Kaltenboeck and Bach compared the effective price of Repatha in the Amgen-Harvard Pilgrim OBPC with the (ICER) estimates for the drug’s value and found that Harvard Pilgrim’s price is substantially higher ($14,100 vs. $2,200-5,000).

ICER has had some success in both establishing value and informing prices. For example, in March 2018, ICER evaluated the PCSK9 inhibitor Praluent (Alirocumab), arriving at a value-based price of

$2,300-$3,400 per year if used to treat all patients who meet trial eligibility criteria and $4,500-$8,000 per year if used to treat higher-risk patients.

As a result of this, Regeneron and Sanofi offered to lower Praluent’s cost to be in line with the valuation if payers, like Express Scripts, approved treatments for patients more quickly and with fewer barriers. Notably, Amgen stood by Repatha’s price as is. This decision, as I wrote last week, resulted in the drug being strategically cut from Express Script’s formulary in favor of Praluent.

Indication-Specific Pricing (ISP) is a further application of value-based pricing. ISP contracts acknowledge that the same drug may provide different benefits for different diseases. For example, Tarceva (Erlotinib) is used to treat non-small-cell lung cancer and pancreatic cancer. However, effectiveness for the two indications is very different, as the median survival gain when treating the former is 3.4 months but only 1.4 weeks for the latter. Under indication-specific pricing, the price for the drug would be sensitive to its effectiveness for each disease it treats, in theory linking the indication-based usage of the drug to the ascertained value.

CVS Caremark has adopted an indication-based model for drugs for some conditions like Hepatitis C (Hep C). This model informs what is included in its formulary.
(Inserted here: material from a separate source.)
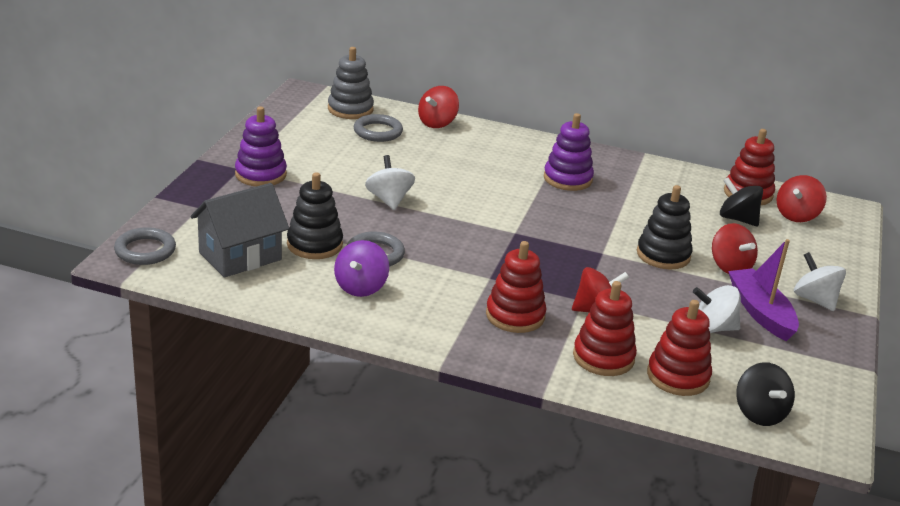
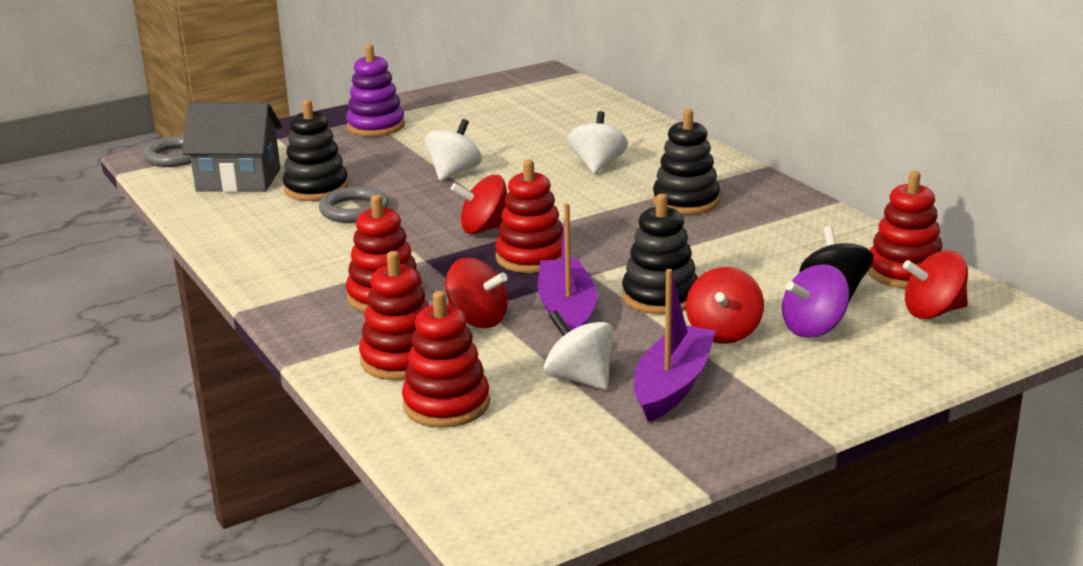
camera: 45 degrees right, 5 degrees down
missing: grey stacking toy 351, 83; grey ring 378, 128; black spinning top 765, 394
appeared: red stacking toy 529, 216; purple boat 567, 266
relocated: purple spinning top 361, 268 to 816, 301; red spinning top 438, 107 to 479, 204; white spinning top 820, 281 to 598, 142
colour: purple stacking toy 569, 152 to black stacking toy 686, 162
As I wrote last week, manufacturers are incentivized to lower prices of drugs, like those for Hep C, during negotiation with CVS, lest they be left out of formulary in favor of a more clinically effective and cost appropriate drug for the Hep C indication.

Though ISP contracts have potential, Pearson, et al. acknowledge barriers to implementation. One is that the Medicaid best price rule may cause interference. Essentially, Medicaid pays the lowest price on the market for any particular drug. If a certain indication for a drug substantially lowers that drug’s price, the best price rule necessitates that Medicaid pay that price for the drug. Sachs, et al. explain that companies could get around this by entering contracts with a weighted average price, rather than different prices for indications. Alternatively, companies can also engage in “product differentiation,” which is essentially turning one drug into two. The two drugs can be used for two different indications, shedding best-price rule interference.
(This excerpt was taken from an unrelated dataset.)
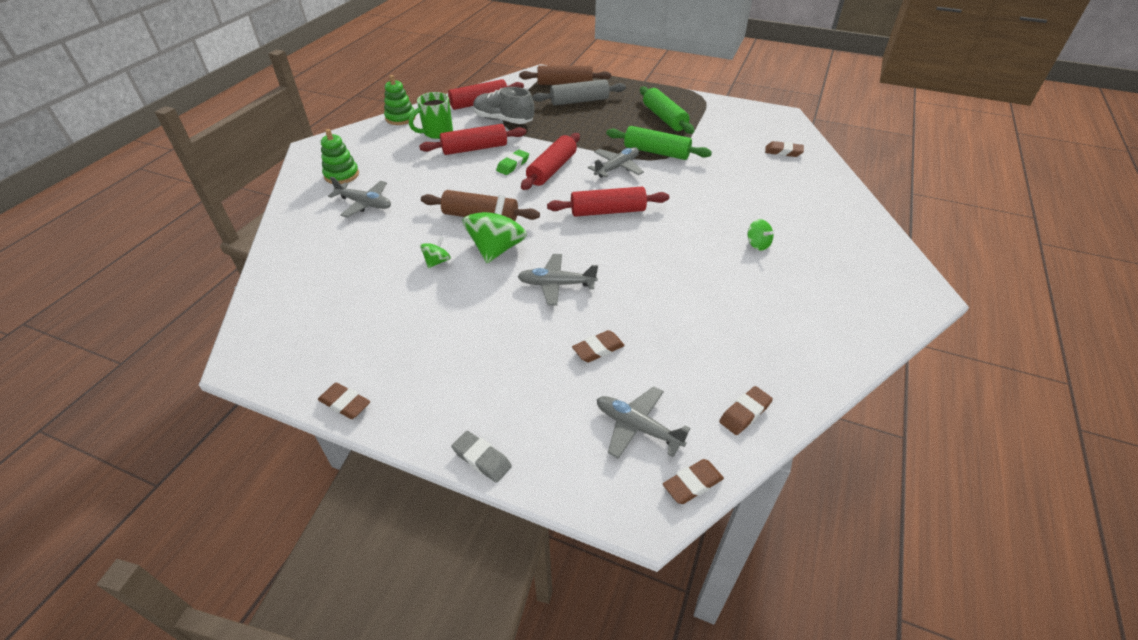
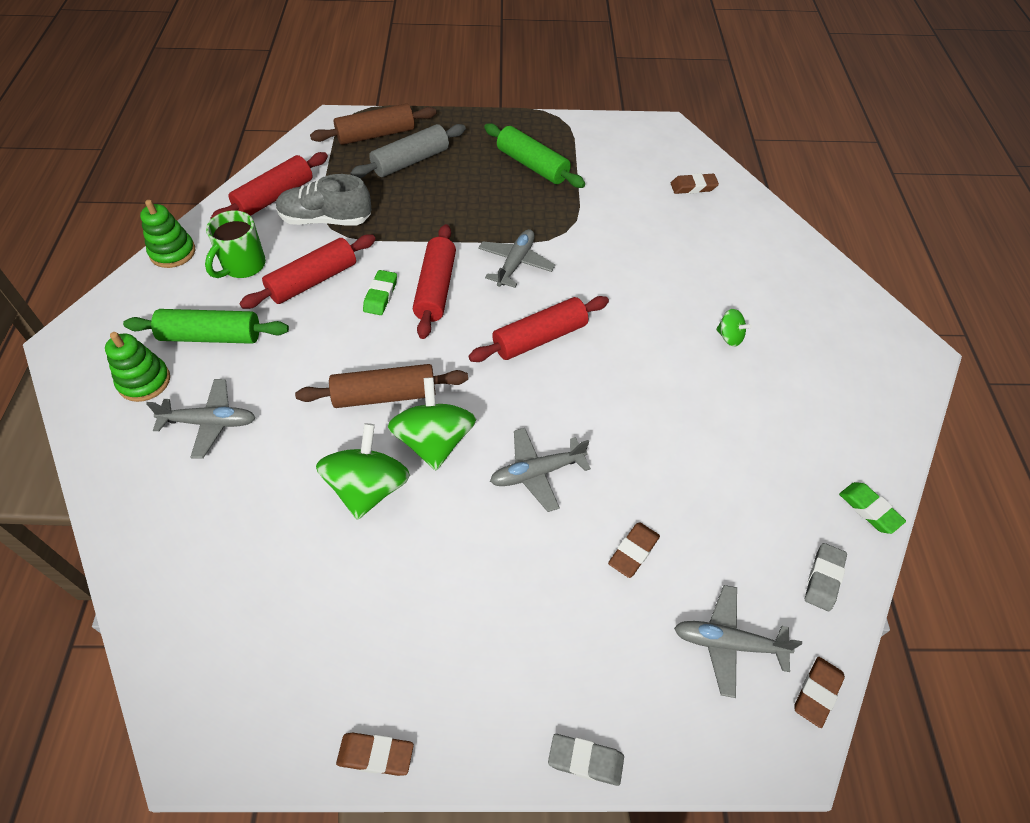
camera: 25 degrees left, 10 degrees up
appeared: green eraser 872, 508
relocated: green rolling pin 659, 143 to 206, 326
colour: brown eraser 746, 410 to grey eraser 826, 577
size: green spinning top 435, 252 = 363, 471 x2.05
Another issue for ISPs is that the indication for each prescription may not be known by pharmacies because clinicians are not always required to provide it on prescriptions. Even when indication is known, it must be verified so that payers are sure they’re paying for the right indication. Because of this, the authors raised the concern that “few payers currently have the data capabilities to implement ISP models that require patient-level information.” They wrote that these issues can be addressed by utilizing claims data and improved data systems.

Chandra and Garthwaite wrote in the New England Journal of Medicine that in some instances ISP contracts can expand access, by lowering the price of drugs for some indications. However, ISP contracts could also increase prices for high-value indications. Drugs for a certain indication that were once accessible may turn out not to be.

Innovative contracting/pricing approaches like OBPCs, VBPs, and ISPs appear to be growing, potentially addressing the public’s desire for action on drug prices. But they’re still new and have not been adequately studied formally to assess if they reduce prices relative to the counterfactual prices that would have existed in their absence.

Studying them is a challenge because the majority of these contracts exist in the private-market, often away from the eyes of the public. In terms of crafting informed policy, as Kaltenboeck and Bach aptly wrote, “’trust us’ can hardly be considered the foundation for good public policy.”